Once home, I started looking at the cover page to every book I had just bought to see if there were any hints...

 

Aha! THAT Elsa Williams. Wait, who's Elsa Williams? Oh great and wise google...please just tell me...

An author and designer! Elsa S. Williams of the Elsa Williams School of Needlearts! Her books and kits are all over the internets. Has she recently passed away? Was this her estate sale? Did she retire to California? Was this a relative? Or, did someone purchase these books from her school years ago? Alas -those answers are not known. 


Elsa Williams School of Needlearts - image via cardcow.com

What I do know is, that I feel like I own something really, really special, that is of great significance to me: a stack of books previously owned by Elsa Williams, signed to her by Constance Howard.


How cool is that?

To see a real photo of her green hair, and learn more about Constance Howard, click here.

Any information about Elsa Williams and her School of Needlearts would be greatly appreciated.
Comment here (top of the page), or email me.

Update 3/12/12: More information has come in about Elsa Williams and her School of Needlearts!

Rebekah Blades' curiosity sent her on a researching mission that turned up several links. Here's a photo of Elsa Williams with some information about the establishment of her live-in needlearts school (no, you all can not move into my house -sorry). Elsa also began writing a nationally syndicated column called "Joy of Stitching" in 1975. The last big needlework revival. T'was ever thus.

Dawn Rogal (who was the winner of the Mod Contest from last year) was once a student at Elsa's school. I hope she doesn't mind me sharing her recollections with you:

"It was 1981. I had worked all year at my part-time job, and most of the summer to save up to spend a week at the Elsa Williams School of Needlework. While other kids were spending the summer doing who knows what, I was in Boston learning about Jacobean crewel embroidery and needlepoint. We spent all day stitching, then got into our jammies and stitched some more. I can’t remember how many of us were in the class, I do know I was the youngest. The food was amazing and we stayed right in the house. It was such an amazing week for me and I’ll never forget it. I learned serious stitching technique that I have always valued. I received a small silver thimble for “graduating”. With each class you got another thimble with an increasingly valuable stone set in it.

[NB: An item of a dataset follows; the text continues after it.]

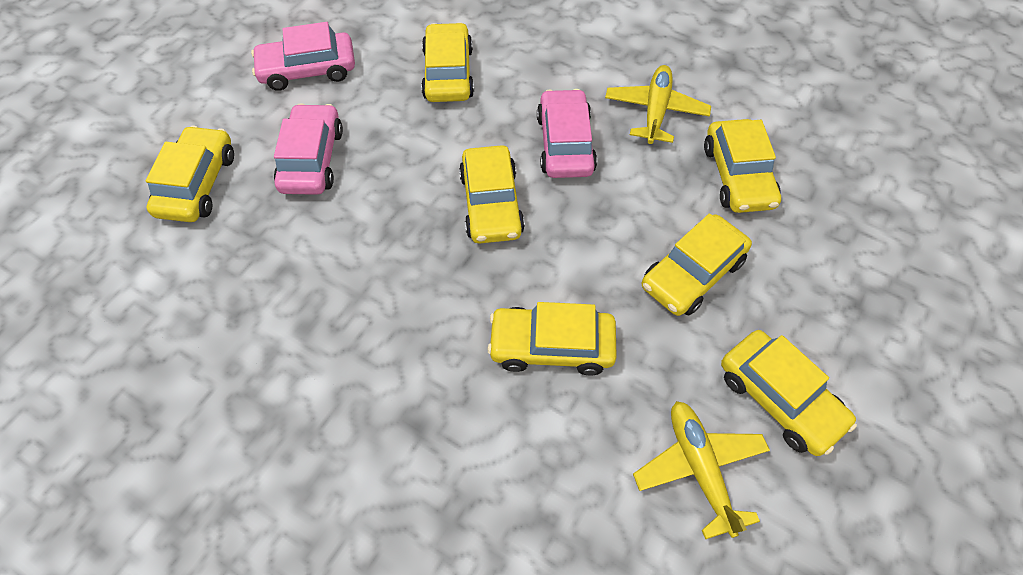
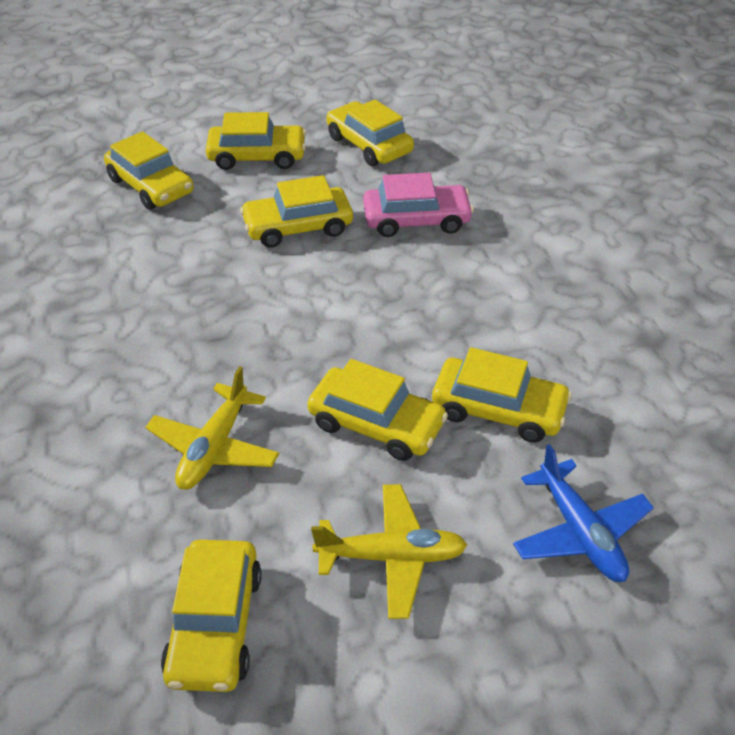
blue plane: 0 -> 1
pink car: 3 -> 1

We didn’t meet Elsa Williams, but I remember her needlepoint wool yarns and canvases being gorgeous. We used six-strand cotton for the Jacobean work. The instructor taught us to pull out no more than an arm’s length of thread. Then to take each strand out separately and put them back together (however many you needed), holding one end in one hand and pulling down on the threads several times. This gave the cotton a silky look to it along while making the threads tangle less. It pains me to see people work with their thread in any other way. This is also where I learned to use no larger a hoop than you can almost reach across with the hand holding it, so really no larger than 4” to 5” wide. Good tips that I’ve (obviously) never forgotten."
 
You can see one of these Lord-of-the-Rings-like thimbles here. I've asked Dawn if she still has hers.

Do YOU hold a thimble from Elsa's school?